По сюжету первым по этому пути прошел отец Феррейра (Лиам Нисон). Реальная историческая фигура – и один из ключевых героев как романа Эндо, так и фильма Скорсезе. Японцам Феррейра внушит, что истинно разочаровался в христианстве. Своему последователю, отцу Родригесу (Эндрю Гарфилд), приплывшему в Японию вместе с другим иезуитом, Гаррпе (Адам Драйвер), чтобы развеять слухи об его отречении, Феррейра скажет, что наступил на лик Христа ради спасения людей. Хотя в тот момент он спас и свою жизнь тоже.

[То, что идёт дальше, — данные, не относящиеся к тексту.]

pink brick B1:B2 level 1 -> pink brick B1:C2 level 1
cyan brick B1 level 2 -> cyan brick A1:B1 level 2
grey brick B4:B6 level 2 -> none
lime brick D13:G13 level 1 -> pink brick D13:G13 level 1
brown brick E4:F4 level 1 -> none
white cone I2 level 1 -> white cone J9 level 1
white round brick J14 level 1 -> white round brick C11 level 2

После долгих лишений, мучений и отрицаний путем Феррейры проследует и Родригес. И Скорсезе тщательно воспроизводит этот путь. С того дня, как Родригес впервые ступит на японскую землю, и до его кончины седым стариком, по японскому же обычаю преданным огню. При всем многообразии сцен, в которых доходчиво доносится, скажем так, консервативная точка зрения японских вельмож, фильм сконструирован таким образом, что герой здесь – именно Родригес.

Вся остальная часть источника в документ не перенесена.